When Category 5 Hurricane Katrina hit Florida and Louisiana in August 2005, it caused more than 1,200 deaths and $125 billion in damages. To make matters worse, it became apparent during the cleanup process that the response effort lacked sufficient communication and planning.

“Nobody knew who was in charge of anything,” said symposium speaker Bethany Stich, director of the University of New Orleans Transportation Institute.

Every second matters in a natural disaster, Stich added, so roles need to be clear ahead of time and politics must not be allowed to influence the process. Moreover, plans must be made and practiced ahead of time. But, she said, the response to Katrina lacked a lot of these things.

Symposium panelist Dan Murray, senior vice president at the American Transportation Research Institute, said that communication is often the biggest barrier to recovery and reentry during a disaster. For example, fluid communication is needed between the private and public sectors about road closures and downed bridges, and orders to determine what goes where need to be coordinated. 

Emily Richards (podium) with (from left) Mark Berndt, Dan Murray, and Jeffrey Meek
Emily Richards (podium) with (from left) Mark Berndt, Dan Murray, and Jeffrey Meek

“The communication system in Katrina did not go well,” Murray said.

Semis with 53-foot trailers and loads of blankets, food, and generators were being routed down small roads because no one knew where they were supposed to go, and supply trucks had to fight the outgoing rush of traffic attempting to flee the city.

Maintaining up-to-date but adaptable plans is a big part of solving many of these problems. On a federal level, there is a list of priorities—emergency support functions—that responders with FEMA address in order, beginning with transportation.

Symposium speaker Jeffrey Dorko, assistant administrator for logistics at the FEMA Office of Response and Recovery, said that these planned priorities often change once the actual disaster hits. Good relationships and contingencies, therefore, need to be baked into the plan to ensure disaster response is nimble and adaptable. “No plan is going to survive the storm or survive the earthquake,” he said.

Speaking from a private-sector perspective, symposium panelist Emily Richards said her company keeps plans ready throughout the year. When a natural disaster strikes, the business keeps an eye on the situation and updates the plan accordingly. Richards, a C.H. Robinson account manager assigned to Lowe’s, said specifics often change.

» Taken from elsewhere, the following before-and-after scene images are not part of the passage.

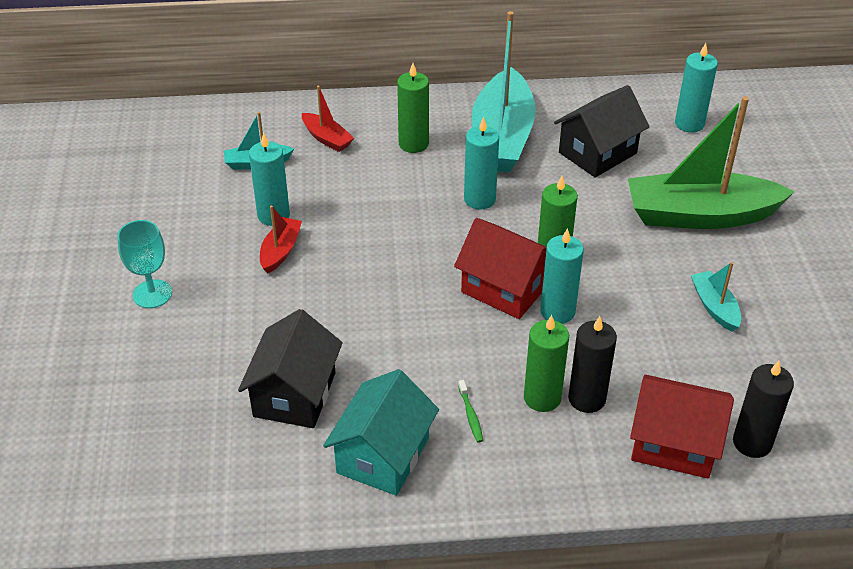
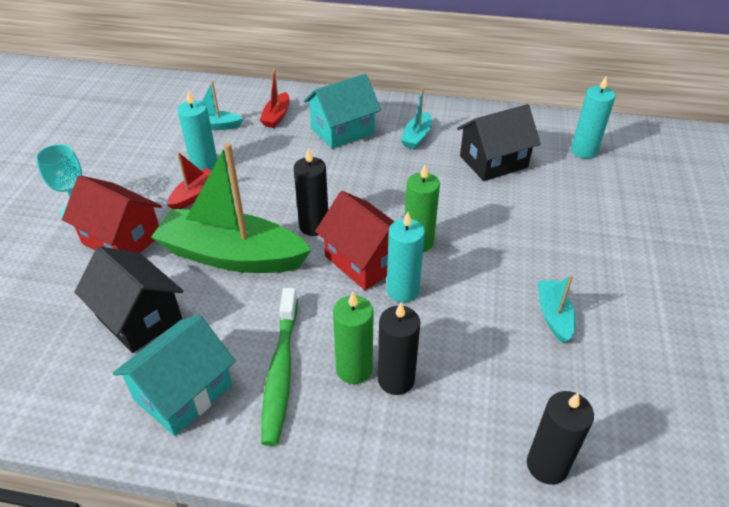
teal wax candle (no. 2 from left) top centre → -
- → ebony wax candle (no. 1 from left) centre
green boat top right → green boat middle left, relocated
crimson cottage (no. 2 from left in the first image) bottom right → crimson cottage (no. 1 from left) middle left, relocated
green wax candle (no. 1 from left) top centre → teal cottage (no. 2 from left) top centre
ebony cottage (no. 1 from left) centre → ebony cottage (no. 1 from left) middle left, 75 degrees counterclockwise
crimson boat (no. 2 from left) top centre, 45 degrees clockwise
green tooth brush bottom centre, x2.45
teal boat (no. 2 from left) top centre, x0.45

However, if the fundamentals are there and everyone knows their role, things stand a good chance of going smoothly.

Communication and coordination also are needed between the public and private sectors, Dorko added. In particular, private companies often have data and logistical capabilities from which government agencies could benefit, and private businesses need to know where they should be and when to deliver their supplies.

“Being able to start those conversations early, before the disaster hits, and start preparing for it, is very critical,” said symposium panelist Mark Berndt, freight planning practice leader with Quetica Consulting and Engineering.

Since Katrina, New Orleans has remedied some of the shortcomings of its disaster response. For instance, the Jefferson Parish 911 and Emergency Operations Command Center was built in 2011 to house the government, law enforcement, and emergency responders necessary during an emergency. According to Stich, the facility regularly holds events that bring together those involved with disaster response, such as FEMA, NOAA, and the Coast Guard, to ensure all roles are understood.

The city of New Orleans and the Center for Hazards Assessment, Response, and Technology at the University of New Orleans also are working on flood mitigation plans and community education and outreach programs. The aim, Stich said, is to aid in planning and grant application efforts, mitigate future damages for houses in flood-prone areas, and improve overall community understanding and resilience. “It’s people-to-people,” she said. “People are what matters.